As in his previous plays The Shape Of Things and Fat Pig, Neil LaBute's subject is the way we allow conventional concepts of attractiveness to control us.
A genuinely nice guy innocently says that, although his girlfriend may not be the most beautiful girl in the world, he loves her. Able to hear only the first half of that statement, she goes ballistic. Meanwhile his buddy keeps telling his wife how pretty she is, and can get away with murder.
So far so light. But LaBute then shows us how these surface situations expose deeper rifts in the two relationships and the four personalities.
In the course of the play the first guy will have to come to grips with the fact that blokeish blindness is irresponsible in the adult he wants to be, while his now ex-girlfriend must face the extent to which she bases her identity and defines her value by how others see her.
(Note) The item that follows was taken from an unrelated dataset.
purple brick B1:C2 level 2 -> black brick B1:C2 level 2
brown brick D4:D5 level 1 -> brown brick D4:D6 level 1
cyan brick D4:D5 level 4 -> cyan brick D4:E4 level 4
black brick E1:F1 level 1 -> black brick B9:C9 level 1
And in the second couple, the man's appreciation of his wife's beauty is exactly the quality that allows him to cheat on her with an even prettier woman.
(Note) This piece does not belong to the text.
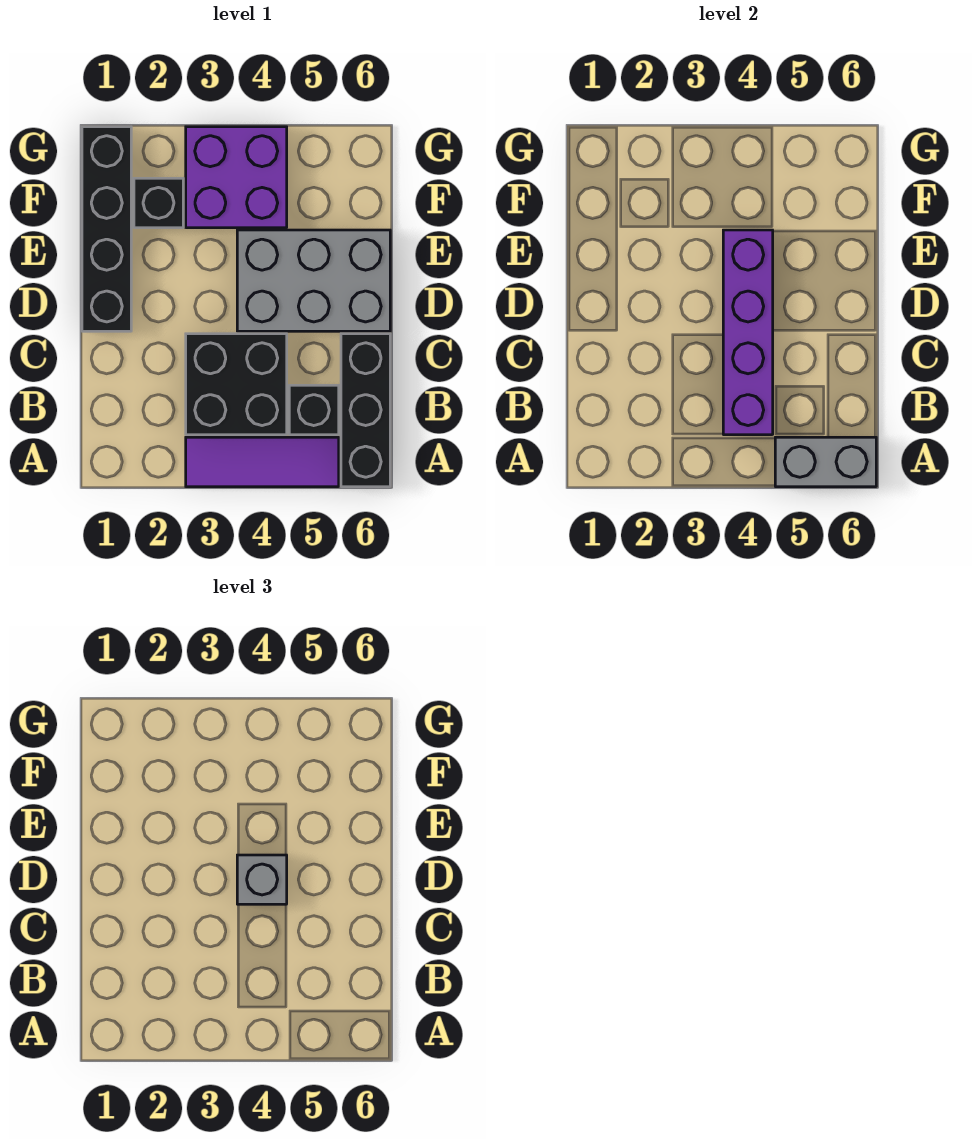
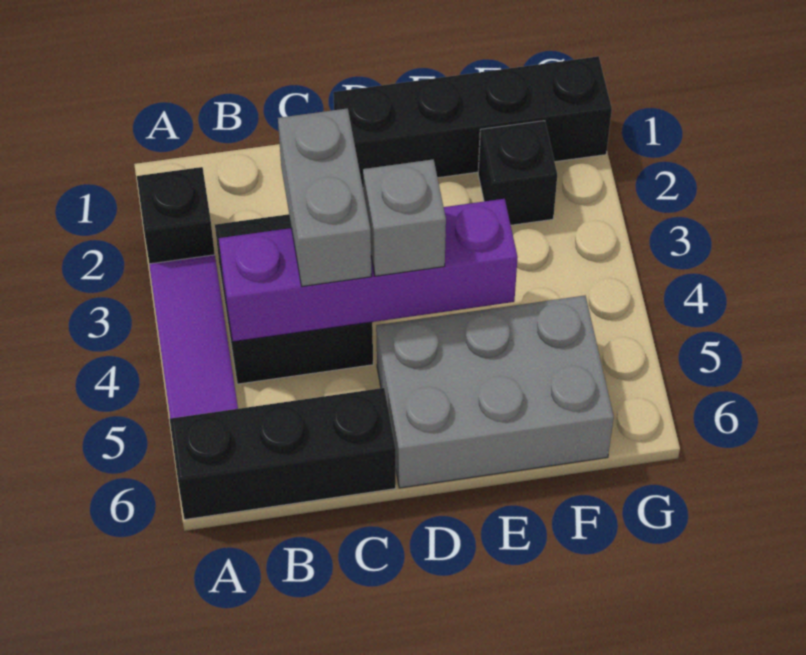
grey brick A5:A6 level 2 -> grey brick C3:C4 level 3
black brick B5 level 1 -> black brick A2 level 1
grey brick D4:E6 level 1 -> grey brick D5:F6 level 1
purple brick F3:G4 level 1 -> none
So, without ever moving too far beyond the boundaries of romantic comedy, the play provokes a little more thought – and perhaps self-recognition – in the audience than most others of the genre. (I suspect that men and women will respond to it differently, leading to interesting post-theatre conversations.)
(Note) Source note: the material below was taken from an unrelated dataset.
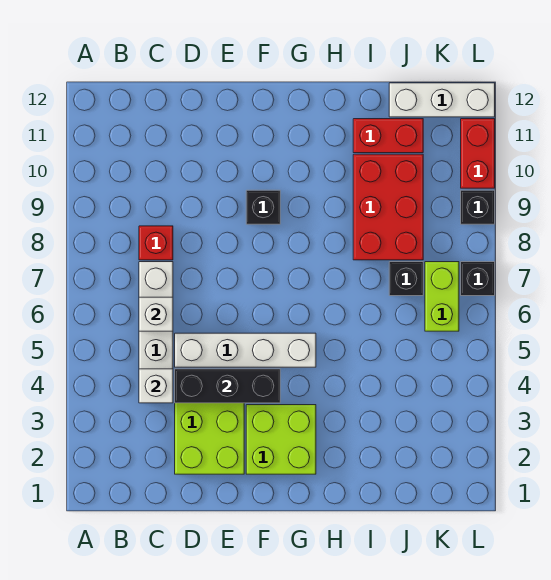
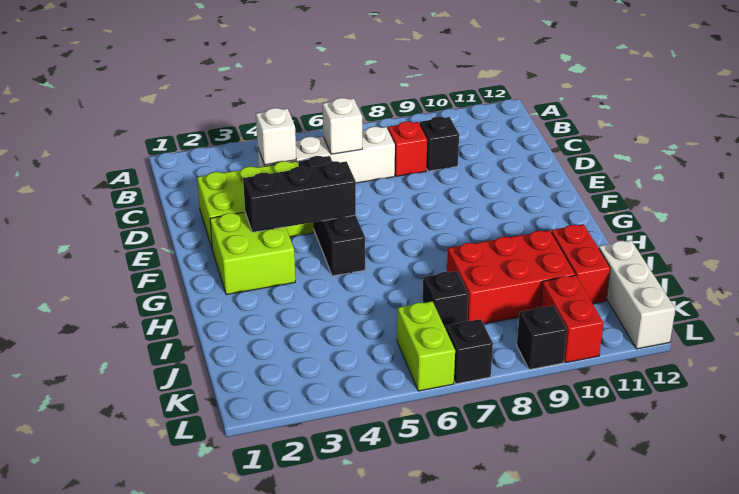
black brick D4:F4 level 2 -> black brick F3:F5 level 2
white brick D5:G5 level 1 -> black brick D5:G5 level 1
black brick F9 level 1 -> black brick C9 level 1
lime brick K6:K7 level 1 -> lime brick K6:L6 level 1
red brick L10:L11 level 1 -> red brick K10:L10 level 1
Tom Burke skilfully and sympathetically carries much of the dramatic burden as the guy willing himself to grow up and learn from his experience, while Sian Brooke smoothly navigates the difficult journey from seeming totally bonkers in her overreaction to the imagined insult toward a greater roundness and depth that let us understand and sympathise with her character.
Kieran Bew is given a somewhat generic boorish guy's guy to play – some of his scenes with Burke almost inevitably sound like early David Mamet – but does it well, and Billie Piper has even less to do as the wronged wife, and does what is asked of her.
Michael Attenborough directs with his accustomed smoothness, and Soutra Gilmour's set is built out of a large shipping container, which shows how very clever she is.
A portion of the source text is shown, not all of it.